Comptant une centaine d’essences d’arbres, l’Arche a aussi pour vocation d’accueillir des variétés n’existant pas localement, comme par exemple le Pin des Canaries, le Séquoia des Montagnes, le Cèdre de l’Himalaya et une très belle collection d’érables. Véritable terrain d’expérimentation, il a permis à Jean-Louis Amann durant sa période d’activité professionnelle, où il fut entre autres chargé de mission à l’Eurométropole de Strasbourg, de tester tout ce qu’il a mis en application, mais aussi enseigné aux jeunes en jardinant avec eux et en créant des cabanes en milieu urbain.
C’est bien l’enseignant qui se dégage, des multiples facettes de ce personnage ne manquant pas de personnalité. Un enseignant d’une grande humilité, à l’exact opposé des diktats de l’écologie punitive. D’où la visite de son arboretum, réalisée dans le cadre des Rencontres de l’Écologie Optimiste organisées par l’Office du Tourisme du Pays de Haguenau, Forêt et Terre de Potiers. D’où aussi le fait qu’il ne soit pas en guerre avec l’agriculture intensive entourant son îlot de biodiversité, mais il plaide activement en donnant l’exemple, pour un développement de l’agroforesterie dont la forêt jardinée est une déclinaison.

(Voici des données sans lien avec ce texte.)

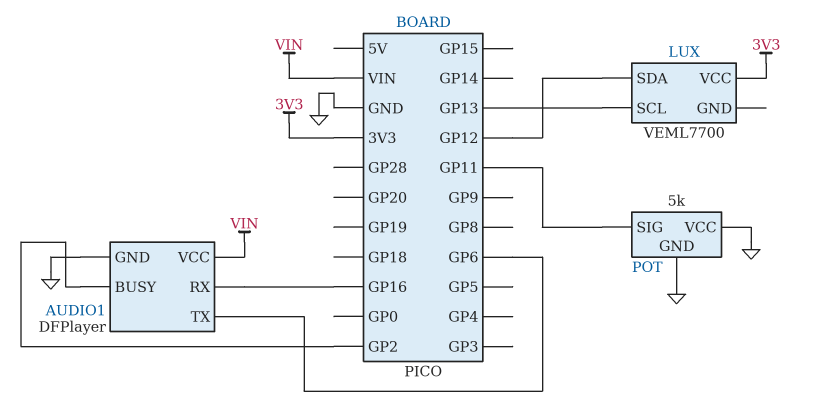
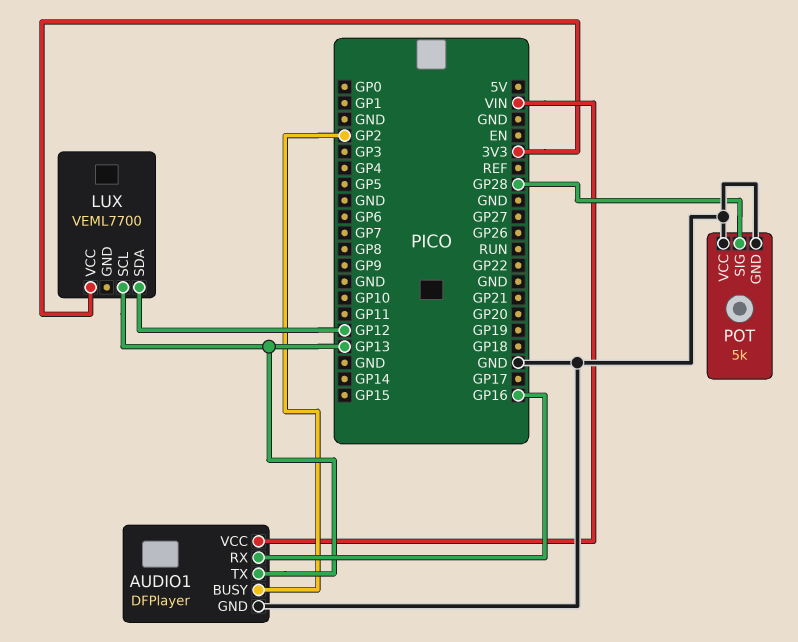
AUDIO1 pin TX: GP6 -> GP13
POT pin SIG: GP11 -> GP28

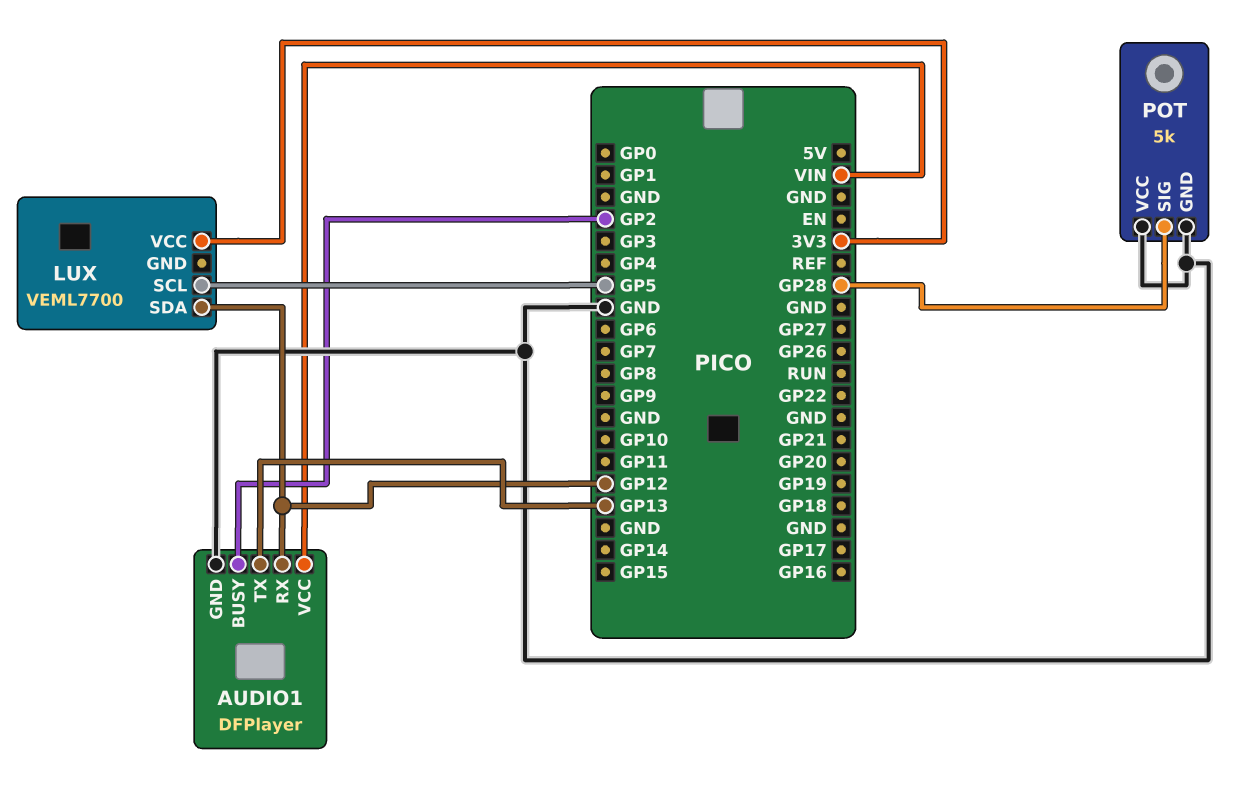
AUDIO1 pin RX: GP16 -> GP12
LUX pin SCL: GP13 -> GP5

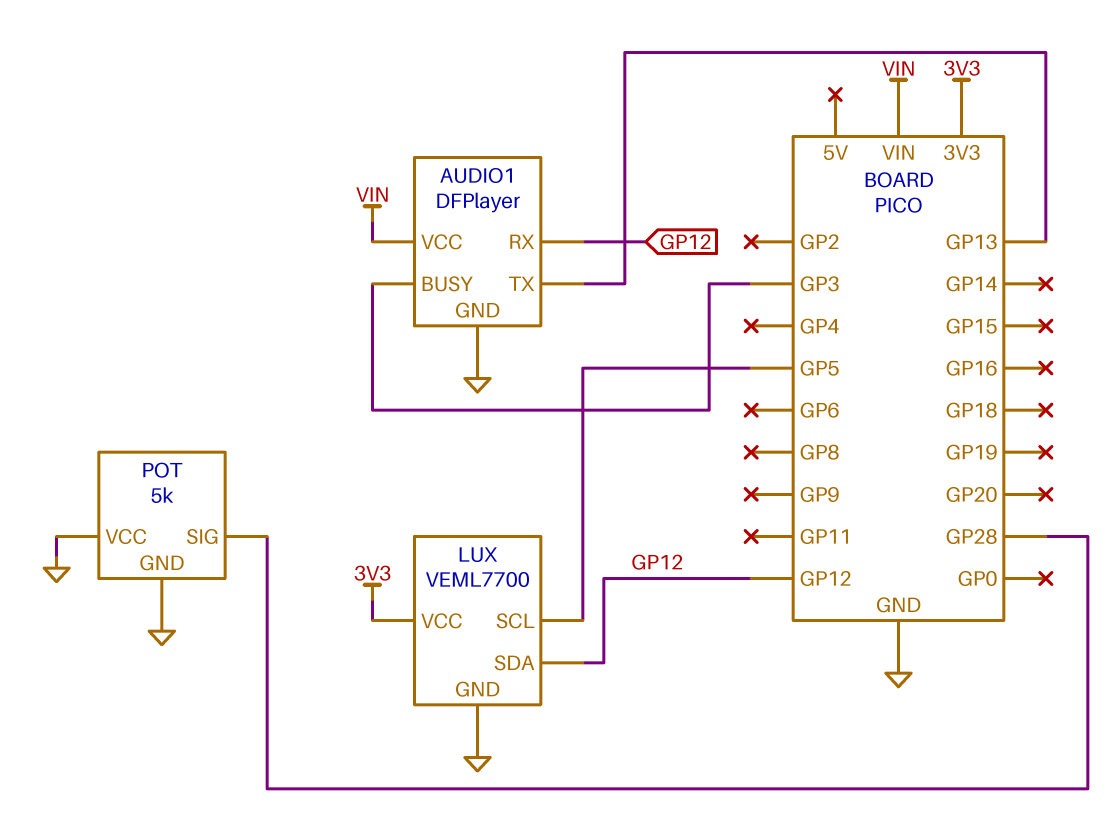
AUDIO1 pin BUSY: GP2 -> GP3
LUX pin GND: none -> GND

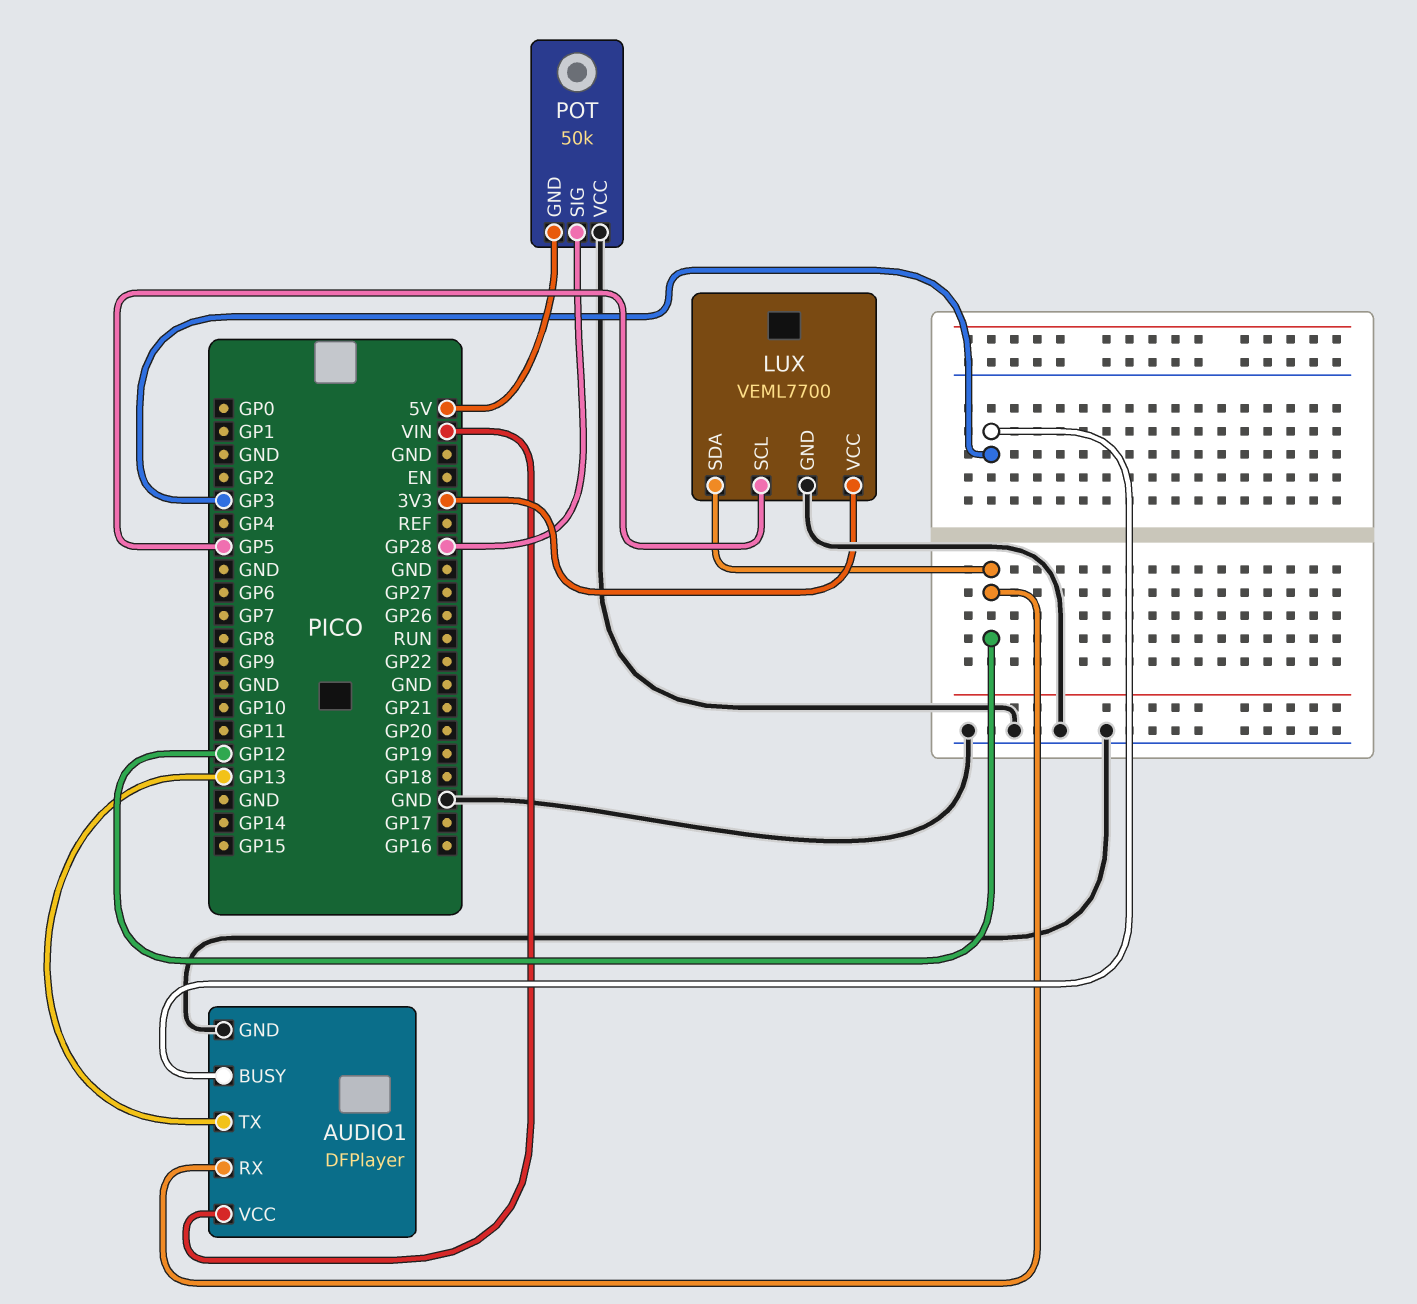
POT: 5k -> 50k
POT pin GND: GND -> 5V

Occuper toutes les strates allant des arbres aux plantes herbacées, tenir compte de la nature des sols pour y cultiver les espèces les mieux adaptées, alterner clairières champêtres et zones arbustives fruitières ou non, tel est l’un des aspects du concept. Un concept incompatible avec la production de masse, et donc renvoyant à une consommation raisonnable, sans pour autant que cela signifie frugalité. Ce que vit et professe Jean-Louis Amann dans son Arche, où il dit ne se priver de rien, car il se focalise sur l’essentiel. L’essentiel étant ce qui, sans sombrer dans le romantisme, nous relie à la nature et nous révèle notre nature. Nous avons donc affaire à un grand humaniste, qu’on ne pourra jamais qualifier de « hors-sol » !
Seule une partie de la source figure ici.